Déstigmatiser la santé sexuelle masculine : des pistes concrètes
La dysfonction érectile reste peu visible dans l’espace public. Contrairement à la santé mentale, à la nutrition ou au cancer, elle fait rarement l’objet de campagnes d’information grand public. Cette invisibilité entretient les idées reçues et retarde la prise en charge. Franchement, c’est un problème de santé publique qui mérite bien mieux que le traitement qu’il reçoit aujourd’hui.
Pour briser ce silence, plusieurs leviers existent.
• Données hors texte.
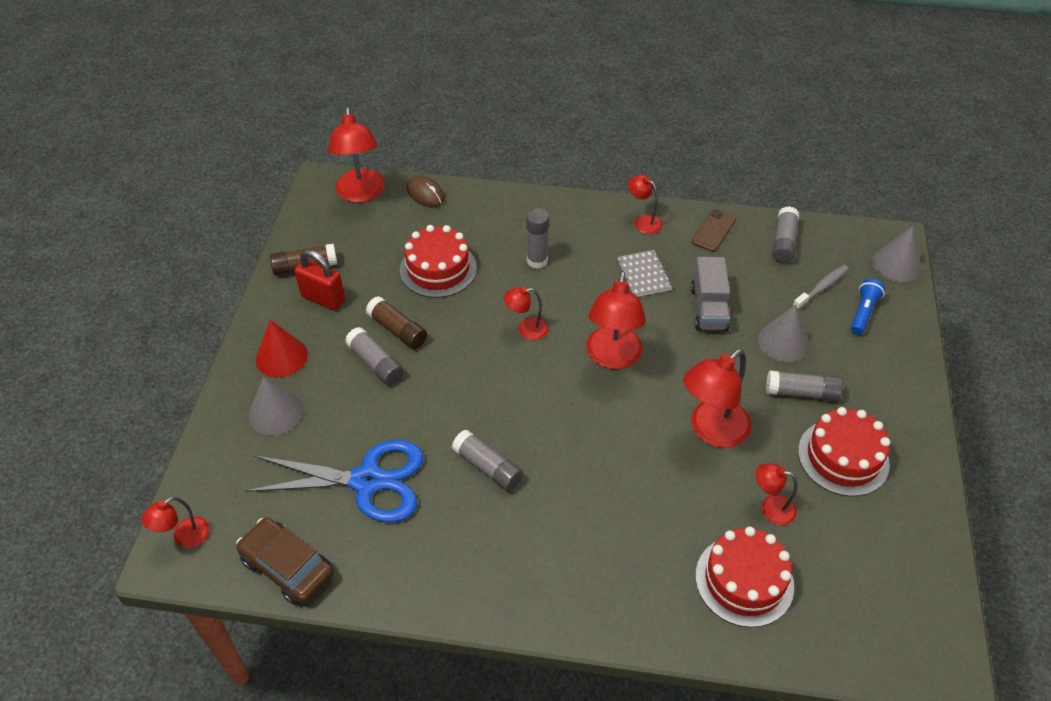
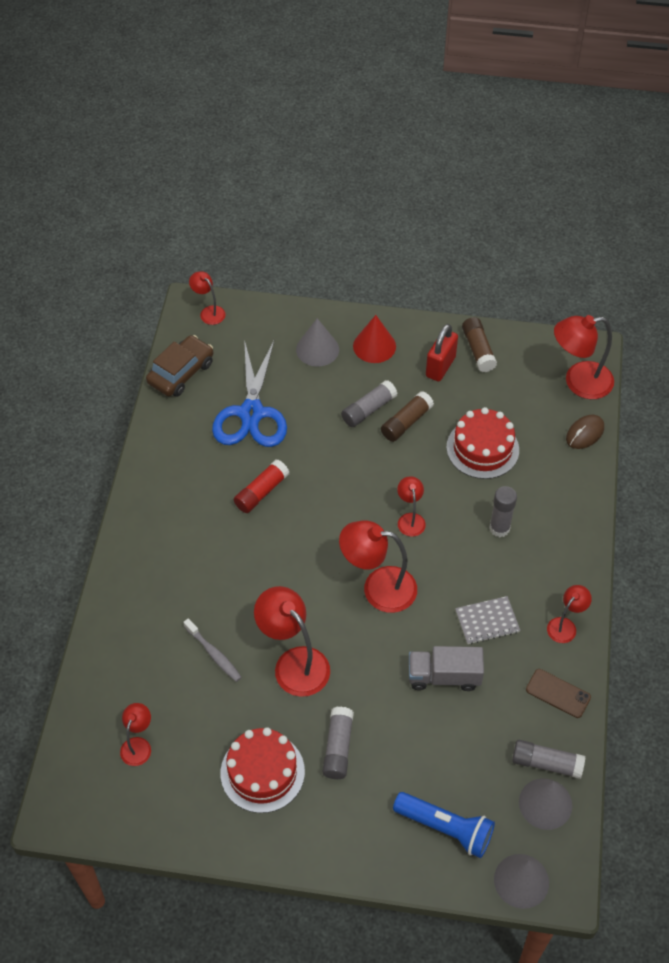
camera: 90 degrees right, 5 degrees up
(488, 467) = (261, 492): grey glue stick -> red glue stick
(744, 580) = (145, 671): red cake -> none
(770, 508) = (212, 701): red lamp -> red lamp (138, 745)
(783, 342) = (402, 741): grey cone -> grey cone (545, 803)
(821, 287) = (480, 792): grey toothbrush -> grey toothbrush (214, 654)
(863, 312) = (445, 828): blue flashlight -> blue flashlight, size x1.51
Informer d’abord : la dysfonction érectile est fréquente, multifactorielle, et se soigne dans de variés cas. Dédramatiser ensuite, en sortant d’une vision uniquement liée à la performance. Replacer la sexualité dans une démarche globale du bien-être change radicalement la façon dont les hommes perçoivent leurs difficultés.
Encourager la consultation, enfin. Des solutions concrètes existent :
- Un accompagnement psychologique ou sexothérapeutique pour rompre le cercle de l’appréhension
- Une prise en charge médicamenteuse adaptée, comme la pilule bleue, prescrite dans un cadre médical sécurisé
- Une correction des facteurs de risque : tabac, sédentarité, alimentation
- Un bilan cardiovasculaire, souvent nécessaire pour écarter une pathologie sous-jacente
Les Journées Sextraordinaires ont réuni près de 400 professionnels en novembre 2025 à Lyon, signe que le secteur se mobilise. La création des Comités Régionaux en Santé Sexuelle (CoReSS) en mars 2025 va dans le même sens, en cherchant à coordonner les acteurs sur les territoires. Ces initiatives restent insuffisantes si elles ne s’accompagnent pas d’un travail plus profond sur les représentations de la masculinité.
Parler de sa santé sexuelle ne demande pas de courage extraordinaire. Cela demande juste d’accepter que le corps a des limites, que la médecine existe pour ça, et qu’un homme qui consulte n’est pas moins homme pour autant. Ce changement de regard commence dans les cabinets médicaux, mais aussi dans les discussions entre amis, en couple, et dans les médias.